Vitamin A Suppresses Type 1 Diabetes in Animal Study
Pumpkin pie, sweet potatoes and many other holiday favorites are rich in vitamin A, a nutrient essential for good health. Now a study by Agricultural Research Service (ARS) nutrition scientists has shown, for the first time, that high levels of vitamin A can suppress development of type 1 diabetes in laboratory mice prone to that disease.
Type 1 diabetes, which affects more than 750,000 Americans, occurs when the immune system mistakenly attacks and destroys the pancreas' insulin-producing beta cells. Scientists already know that vitamin A and antioxidants —such as those in the freeze-dried grape powder also tested in the study—can regulate the immune system.
However, apparently no one had shown the suppressive effect of either vitamin A or grape powder on type 1 diabetes in either lab mice or humans, according to ARS physiologist Charles B. Stephensen.
He collaborated with molecular biologist Susan J. Zunino for the investigation, conducted in their laboratories at the ARS Western Human Nutrition Research Center in Davis, Calif. They reported their findings earlier this year in the Journal of Nutrition.
Blood sugar levels of the 45 mice in the experiment were taken regularly to determine onset of diabetes. At about seven months, only 25 percent of those mice eating a high-vitamin-A feed, and 33 percent of those eating grape-powder-enriched feed, had developed type 1 diabetes, while 71 percent of those on non-enriched feed had became diabetic.
Differences in levels of a protein called tumor necrosis factor-alpha, or TNF-alpha, linked in other studies to type 1 diabetes, were notable.

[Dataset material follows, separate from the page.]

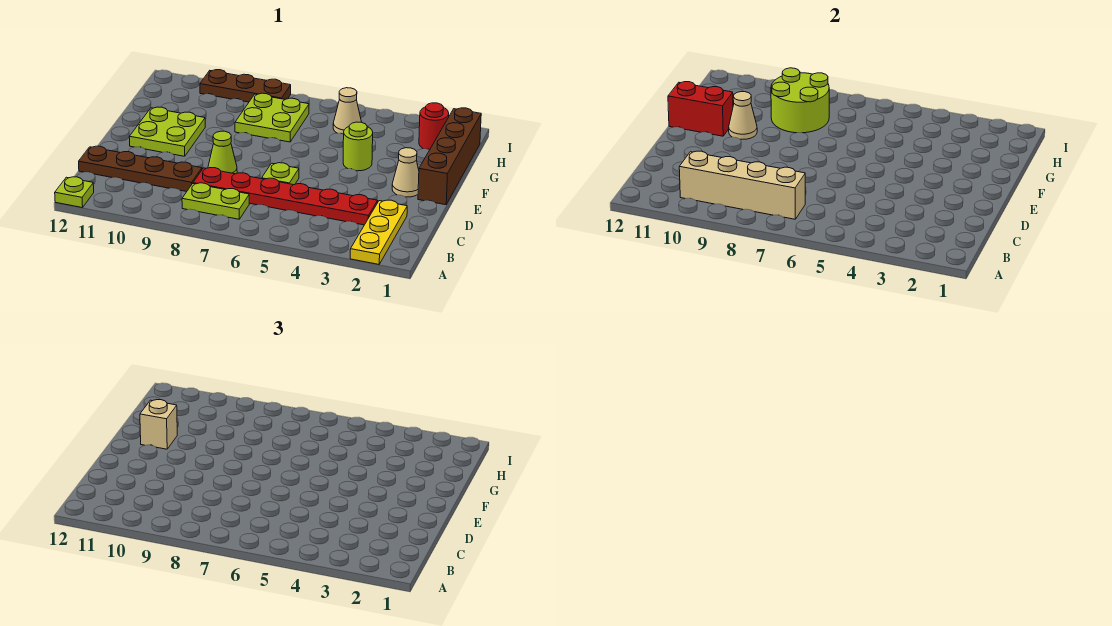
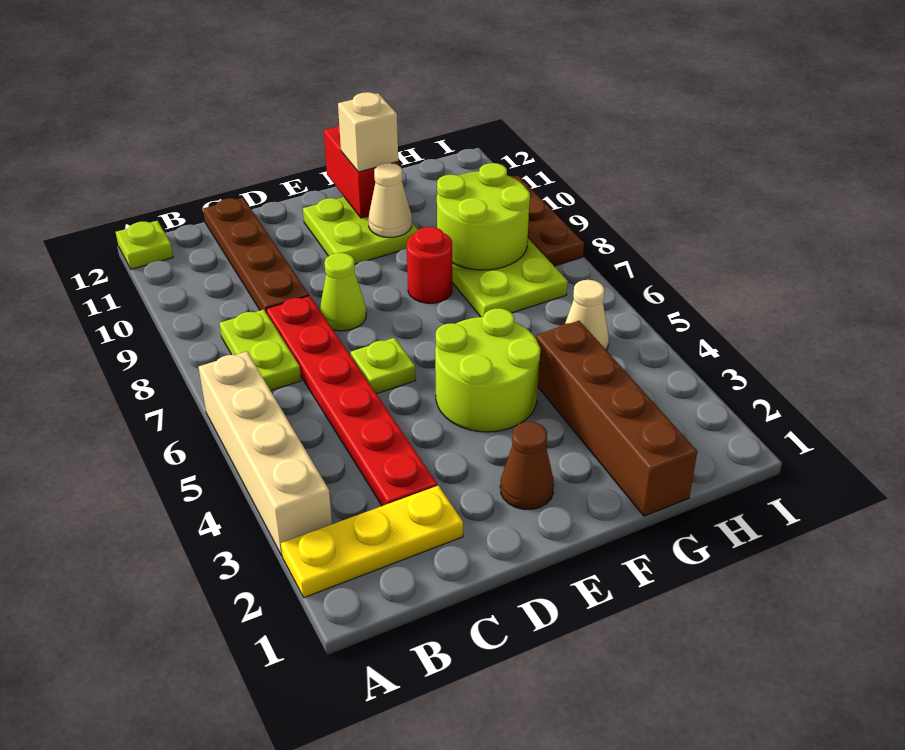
tan brick B7:B10 level 2 -> tan brick A3:A6 level 1
brown brick E1:H1 level 1 -> brown brick G1:G4 level 1
tan cone E2 level 1 -> brown cone E2 level 1
lime round brick F4 level 1 -> lime round brick E4:F5 level 1
red round brick H2 level 1 -> red round brick F8 level 1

TNF-alpha production by immune cells of mice fed the vitamin A- or grape-powder-enriched feed was significantly lower than that in cells of mice fed standard feed.
The study is part of ongoing research at the nutrition center to discover more about the potential of vitamin A and other nutrients to help prevent diabetes, cancer, asthma and other diseases of the immune system.
ARS, the U.S. Department of Agriculture's chief scientific research agency, and the National Institutes of Health of the U.S. Department of Health and Human Services funded the research.